We know that the “Higher” the Passenger’s Class the higher the fare, so we are expecting a possitive correlation between the Fare and the Survival Rate since we have already concluded that the Passenger’s Class was a Critical Factor.

fig = plt.subplots(figsize = (14, 5))

plt.figure(1)

plt.subplot(121)

sns.regplot(x="Fare", y="Survived", data=titanic_df, order=1, scatter_kws={"s": 80});

#Adding the average Survival Rate
plt.axhline(y=0.3838383838383838, ls='dashed', color='#0B559F', alpha=0.6)
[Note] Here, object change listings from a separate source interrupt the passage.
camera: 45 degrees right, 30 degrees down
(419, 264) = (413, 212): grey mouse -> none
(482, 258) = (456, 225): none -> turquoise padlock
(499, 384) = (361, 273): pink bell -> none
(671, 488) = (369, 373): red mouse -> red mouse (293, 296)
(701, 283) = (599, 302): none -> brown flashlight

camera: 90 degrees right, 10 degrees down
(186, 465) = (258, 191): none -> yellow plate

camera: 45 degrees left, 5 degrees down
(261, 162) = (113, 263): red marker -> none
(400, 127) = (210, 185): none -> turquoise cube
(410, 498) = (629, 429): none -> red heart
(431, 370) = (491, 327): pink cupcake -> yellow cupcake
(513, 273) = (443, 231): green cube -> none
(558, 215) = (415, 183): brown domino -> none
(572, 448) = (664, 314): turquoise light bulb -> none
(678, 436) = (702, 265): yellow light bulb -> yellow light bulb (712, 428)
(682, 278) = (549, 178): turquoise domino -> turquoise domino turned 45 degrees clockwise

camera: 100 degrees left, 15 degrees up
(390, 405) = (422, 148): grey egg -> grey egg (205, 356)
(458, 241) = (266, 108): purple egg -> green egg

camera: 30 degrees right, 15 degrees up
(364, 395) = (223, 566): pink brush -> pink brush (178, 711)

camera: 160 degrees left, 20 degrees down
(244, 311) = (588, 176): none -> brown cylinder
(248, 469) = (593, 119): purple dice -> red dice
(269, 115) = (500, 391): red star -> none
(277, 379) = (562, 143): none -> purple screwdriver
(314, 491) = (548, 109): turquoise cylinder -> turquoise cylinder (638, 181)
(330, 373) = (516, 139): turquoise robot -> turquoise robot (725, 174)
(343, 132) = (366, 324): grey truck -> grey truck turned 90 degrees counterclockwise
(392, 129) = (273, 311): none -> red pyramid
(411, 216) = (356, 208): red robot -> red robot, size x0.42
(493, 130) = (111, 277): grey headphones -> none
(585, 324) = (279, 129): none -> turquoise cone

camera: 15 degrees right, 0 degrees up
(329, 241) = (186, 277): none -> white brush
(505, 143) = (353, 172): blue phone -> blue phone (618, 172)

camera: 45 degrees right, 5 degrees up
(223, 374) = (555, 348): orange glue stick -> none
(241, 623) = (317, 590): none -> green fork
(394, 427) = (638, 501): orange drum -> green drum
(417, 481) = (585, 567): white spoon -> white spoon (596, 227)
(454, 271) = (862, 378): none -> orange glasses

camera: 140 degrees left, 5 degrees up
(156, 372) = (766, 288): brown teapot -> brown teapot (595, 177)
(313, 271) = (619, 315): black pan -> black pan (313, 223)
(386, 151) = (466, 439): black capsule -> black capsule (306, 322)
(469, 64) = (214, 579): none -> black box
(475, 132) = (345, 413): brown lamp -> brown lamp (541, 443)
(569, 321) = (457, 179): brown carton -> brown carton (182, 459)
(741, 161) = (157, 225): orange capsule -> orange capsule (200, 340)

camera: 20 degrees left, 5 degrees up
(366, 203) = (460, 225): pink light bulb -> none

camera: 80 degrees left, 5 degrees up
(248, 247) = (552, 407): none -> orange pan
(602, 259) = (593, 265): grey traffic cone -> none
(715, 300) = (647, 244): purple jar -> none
plt.xlabel("Fare", fontsize=12)
plt.ylabel("Survival Rate", fontsize=12)
plt.title("Survival Rate per Fare", fontsize=14)

plt.subplot(122)

sns.distplot(titanic_df["Fare"], kde=False)

plt.xlabel("Fare", fontsize=12)
plt.ylabel("Number of Passengers", fontsize=12)
plt.title("Number of Passengers per Fare", fontsize=14)

plt.show()

png

And if we remove the 300+ fare outliers:

fig = plt.subplots(figsize = (14, 5))

d = titanic_df[titanic_df['Fare'] < 300]

plt.figure(1)

plt.subplot(121)

sns.regplot(x="Fare", y="Survived", data=d, order=1, truncate=True, scatter_kws={"s": 80});

#Adding the average Survival Rate
plt.axhline(y=0.3838383838383838, ls='dashed', color='#0B559F', alpha=0.6)

plt.xlabel("Fare", fontsize=12)
plt.ylabel("Survival Rate", fontsize=12)
plt.title("Survival Rate per Fare", fontsize=14)

plt.subplot(122)

sns.distplot(d["Fare"], kde=False)

plt.xlabel("Fare", fontsize=12)
plt.ylabel("Number of Passengers", fontsize=12)
plt.title("Number of Passengers per Fare", fontsize=14)

plt.show()

png

As we expected, the Fare was a critical Survival Factor.

Survival Rate per Port of Embarkation

Finally, let’s visualize the Survival Rate per Port of Embarkation to find out if the passengers from the three ports had the same Survival Rates.

embarked_df = grouped("Port")
embarked_df = embarked_df.set_index([['Cherbourg' , 'Queenstown', 'Southampton']])
plt.subplots(figsize = (14, 5))
    
#Plotting the passengers distribution per Class
plt.subplot(121)

N = len(embarked_df.index)
ind = np.arange(N)  # the x locations for the groups
width = 0.35       # the width of the bars

bar1=plt.bar(ind, embarked_df["Embarked"], width, color="#5975A4", label="Embarked")
bar2=plt.bar(ind + width, embarked_df["Survived"], width, color='#5F9E6E', label="Survived")

plt.xlabel("Port of Embarkation", fontsize=12)
plt.ylabel("Number of Passengers", fontsize=12)
plt.title("Passengers' Distributions per Port of Embarkation", fontsize=14)
plt.xticks(ind + width, embarked_df.index.values)

plt.legend(loc=2)

plt.subplot(122)

p = sns.barplot(x="Embarked", y="Survival Rate", ci=None, color='#5975A4', data=embarked_df.reset_index())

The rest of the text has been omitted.